The film begins with a similar statement that this story is more valid than may be anticipated. That took me by surprise after previously having viewed the trailer. I thought it was fictional, but wait until you see this new film directed by Thea Sharrock (Me Before You) from a great script by Jonny Sweet (“Comedy Showcase” and “Chickens” TV series), based on a story that made national headlines in 1920s England. It may be hard for some people to be interested in this story about letter writing in the age of social media, cell phones, etc. – but some individuals of a certain age will remember when letter writing was common and the etiquette in place. It is a beautiful slice of history – not only letter writing – but women’s struggles at the time.

An Irish widowed woman, Rose Gooding (Jessie Buckley), with a small daughter (Alisha Weir), moves to a small town where everyone knows each other, Littlehampton. She has a small place to live, which happens to be next door to an elder couple, Edward and Victoria Swan (Timothy Spall and Gemma Jones), very Christian and controlling parents to their middle-aged adult daughter, Edith (Olivia Colman). Rose and Edith begin a small, neighborly friendship, although they appear to be vastly different at first. It is soon after that Edith starts to receive anonymous letters with obscene language, the likes of what they used to refer to as what a sailor would say. Edith and her parents complained, Rose is accused and the town assumes it is Rose because of her free spirit. She also has a live-in boyfriend, Bill (Malachi Kirby). This living situation also raises eyebrows. With no evidence, Rose is arrested, and because she can’t pay the bond amount, she serves time in jail, has a trial, and ends up in jail longer.

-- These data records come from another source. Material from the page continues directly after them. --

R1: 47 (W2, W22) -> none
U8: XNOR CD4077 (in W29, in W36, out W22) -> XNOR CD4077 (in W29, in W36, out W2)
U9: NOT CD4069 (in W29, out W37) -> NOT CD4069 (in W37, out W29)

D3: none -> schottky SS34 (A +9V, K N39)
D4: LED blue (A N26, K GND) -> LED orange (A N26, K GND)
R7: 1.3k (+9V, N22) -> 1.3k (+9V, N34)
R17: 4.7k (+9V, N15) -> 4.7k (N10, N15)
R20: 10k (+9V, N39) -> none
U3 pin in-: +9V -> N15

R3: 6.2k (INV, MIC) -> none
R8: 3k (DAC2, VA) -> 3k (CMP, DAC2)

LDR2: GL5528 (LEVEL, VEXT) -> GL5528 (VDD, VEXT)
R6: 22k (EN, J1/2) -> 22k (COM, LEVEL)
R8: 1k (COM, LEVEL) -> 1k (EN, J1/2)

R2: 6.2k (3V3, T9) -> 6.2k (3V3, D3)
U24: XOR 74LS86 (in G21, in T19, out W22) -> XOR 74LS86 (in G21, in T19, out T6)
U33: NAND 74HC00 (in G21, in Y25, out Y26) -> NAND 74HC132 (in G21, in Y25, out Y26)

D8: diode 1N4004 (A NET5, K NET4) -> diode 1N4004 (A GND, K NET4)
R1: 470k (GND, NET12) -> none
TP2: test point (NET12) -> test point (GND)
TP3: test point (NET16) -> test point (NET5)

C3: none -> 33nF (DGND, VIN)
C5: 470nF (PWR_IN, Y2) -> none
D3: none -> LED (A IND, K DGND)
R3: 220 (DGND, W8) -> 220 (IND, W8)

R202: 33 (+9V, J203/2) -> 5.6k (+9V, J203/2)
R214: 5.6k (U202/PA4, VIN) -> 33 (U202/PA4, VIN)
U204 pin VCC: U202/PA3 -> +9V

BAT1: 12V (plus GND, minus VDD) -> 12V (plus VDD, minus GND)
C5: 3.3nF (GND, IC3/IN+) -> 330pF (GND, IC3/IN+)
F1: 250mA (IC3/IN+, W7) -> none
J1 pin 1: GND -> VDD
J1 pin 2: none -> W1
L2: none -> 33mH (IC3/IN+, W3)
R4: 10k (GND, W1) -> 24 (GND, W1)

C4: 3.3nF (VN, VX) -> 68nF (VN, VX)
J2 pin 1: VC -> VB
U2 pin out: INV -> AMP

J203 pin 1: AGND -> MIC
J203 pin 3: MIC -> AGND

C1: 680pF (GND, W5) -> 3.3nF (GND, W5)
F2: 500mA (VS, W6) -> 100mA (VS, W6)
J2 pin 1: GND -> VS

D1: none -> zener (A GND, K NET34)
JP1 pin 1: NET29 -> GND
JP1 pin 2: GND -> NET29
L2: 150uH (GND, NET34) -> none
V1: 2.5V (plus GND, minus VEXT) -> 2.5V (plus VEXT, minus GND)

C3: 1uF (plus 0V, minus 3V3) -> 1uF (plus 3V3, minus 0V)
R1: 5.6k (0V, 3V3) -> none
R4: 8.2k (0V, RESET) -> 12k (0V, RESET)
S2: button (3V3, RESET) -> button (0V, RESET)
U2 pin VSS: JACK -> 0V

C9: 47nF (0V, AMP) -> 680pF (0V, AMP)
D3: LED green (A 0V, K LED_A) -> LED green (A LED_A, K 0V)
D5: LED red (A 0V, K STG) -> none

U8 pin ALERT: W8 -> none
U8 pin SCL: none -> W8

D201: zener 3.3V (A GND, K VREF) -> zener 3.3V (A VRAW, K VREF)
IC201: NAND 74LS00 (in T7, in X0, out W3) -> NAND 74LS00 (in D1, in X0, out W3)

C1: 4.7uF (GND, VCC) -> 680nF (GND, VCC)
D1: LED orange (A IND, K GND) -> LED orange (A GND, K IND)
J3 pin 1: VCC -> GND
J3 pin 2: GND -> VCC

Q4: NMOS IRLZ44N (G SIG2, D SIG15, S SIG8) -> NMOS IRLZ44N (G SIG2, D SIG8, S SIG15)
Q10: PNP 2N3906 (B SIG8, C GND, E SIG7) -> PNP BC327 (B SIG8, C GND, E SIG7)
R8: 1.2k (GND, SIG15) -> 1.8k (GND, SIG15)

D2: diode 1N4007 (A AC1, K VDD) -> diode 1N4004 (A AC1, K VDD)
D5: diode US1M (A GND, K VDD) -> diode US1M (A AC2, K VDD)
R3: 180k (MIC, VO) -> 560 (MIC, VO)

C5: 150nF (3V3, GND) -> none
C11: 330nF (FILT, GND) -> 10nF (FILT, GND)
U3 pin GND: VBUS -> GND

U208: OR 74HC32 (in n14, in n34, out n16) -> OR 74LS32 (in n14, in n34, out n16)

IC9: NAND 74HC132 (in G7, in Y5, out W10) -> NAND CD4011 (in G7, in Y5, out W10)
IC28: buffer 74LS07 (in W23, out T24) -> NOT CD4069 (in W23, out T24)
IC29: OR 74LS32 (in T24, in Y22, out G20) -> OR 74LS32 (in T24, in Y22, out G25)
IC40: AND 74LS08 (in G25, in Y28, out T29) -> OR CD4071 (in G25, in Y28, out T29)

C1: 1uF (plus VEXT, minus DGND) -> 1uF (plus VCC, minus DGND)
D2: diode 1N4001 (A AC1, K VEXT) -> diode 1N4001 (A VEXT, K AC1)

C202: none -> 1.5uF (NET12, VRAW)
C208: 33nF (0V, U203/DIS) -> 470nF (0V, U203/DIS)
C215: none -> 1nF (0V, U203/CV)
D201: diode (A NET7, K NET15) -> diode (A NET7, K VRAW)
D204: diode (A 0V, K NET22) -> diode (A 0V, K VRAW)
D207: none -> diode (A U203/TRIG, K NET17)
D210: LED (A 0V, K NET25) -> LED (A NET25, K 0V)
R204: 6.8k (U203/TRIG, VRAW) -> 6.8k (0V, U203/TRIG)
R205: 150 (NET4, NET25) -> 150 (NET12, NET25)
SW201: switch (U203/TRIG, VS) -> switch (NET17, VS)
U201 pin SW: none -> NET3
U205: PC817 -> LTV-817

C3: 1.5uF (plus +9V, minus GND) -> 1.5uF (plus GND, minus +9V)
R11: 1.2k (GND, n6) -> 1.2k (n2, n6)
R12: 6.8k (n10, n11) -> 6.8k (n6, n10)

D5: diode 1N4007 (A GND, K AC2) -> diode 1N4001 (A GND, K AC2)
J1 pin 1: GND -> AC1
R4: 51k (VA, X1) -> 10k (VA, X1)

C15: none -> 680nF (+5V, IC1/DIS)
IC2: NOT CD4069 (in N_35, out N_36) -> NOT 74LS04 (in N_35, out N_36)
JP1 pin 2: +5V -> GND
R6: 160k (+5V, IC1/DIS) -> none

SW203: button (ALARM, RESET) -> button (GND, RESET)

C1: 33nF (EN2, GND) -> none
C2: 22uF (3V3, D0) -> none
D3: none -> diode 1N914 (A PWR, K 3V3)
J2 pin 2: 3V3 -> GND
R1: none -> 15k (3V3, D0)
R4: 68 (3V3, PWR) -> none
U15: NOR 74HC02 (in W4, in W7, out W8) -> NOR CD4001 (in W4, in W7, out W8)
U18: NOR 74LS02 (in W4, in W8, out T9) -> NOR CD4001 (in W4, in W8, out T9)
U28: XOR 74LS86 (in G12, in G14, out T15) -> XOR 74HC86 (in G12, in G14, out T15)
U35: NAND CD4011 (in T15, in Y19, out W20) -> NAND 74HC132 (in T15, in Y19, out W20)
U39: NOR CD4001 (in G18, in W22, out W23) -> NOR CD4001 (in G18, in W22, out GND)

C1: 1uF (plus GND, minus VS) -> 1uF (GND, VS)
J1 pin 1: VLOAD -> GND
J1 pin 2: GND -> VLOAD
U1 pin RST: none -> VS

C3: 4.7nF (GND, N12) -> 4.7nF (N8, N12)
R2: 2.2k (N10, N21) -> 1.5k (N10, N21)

The local police are bumbling and chauvinistic and treat the one female police officer (at the time), Gladys Moss (Anjana Vasan), more like a secretary who serves tea when requested. She begins to doubt Rose’s guilt and takes on an investigation of her own despite facing suspension at work.

The film is interesting as the audience begins learning about the two main characters and what is happening in the neighborhood, and then goes further on to become news. The more exciting part kicks in when Gladys Moss takes matters into her own hands with the other local women who seem to show sympathy for what Rose is accused of, being in jail and away from her daughter. Solving a British mystery about who was at the root of the letters is quite humorous with all the characters involved. We must remember there were no cameras in the streets surveilling what the people do, such as now. Colman is funny, and I won’t describe what she does or says. She says volumes with her face without saying a word. Buckley is perfect in her role as a free spirit. I can’t spoil it!

Among the additional cast are Hugh Skinner, Eileen Atkins and Joanna Skanlon.

MPA rating: R (for language throughout and sexual material) with a running time: of 1:40

Watch it in theaters as of Friday, April 5th.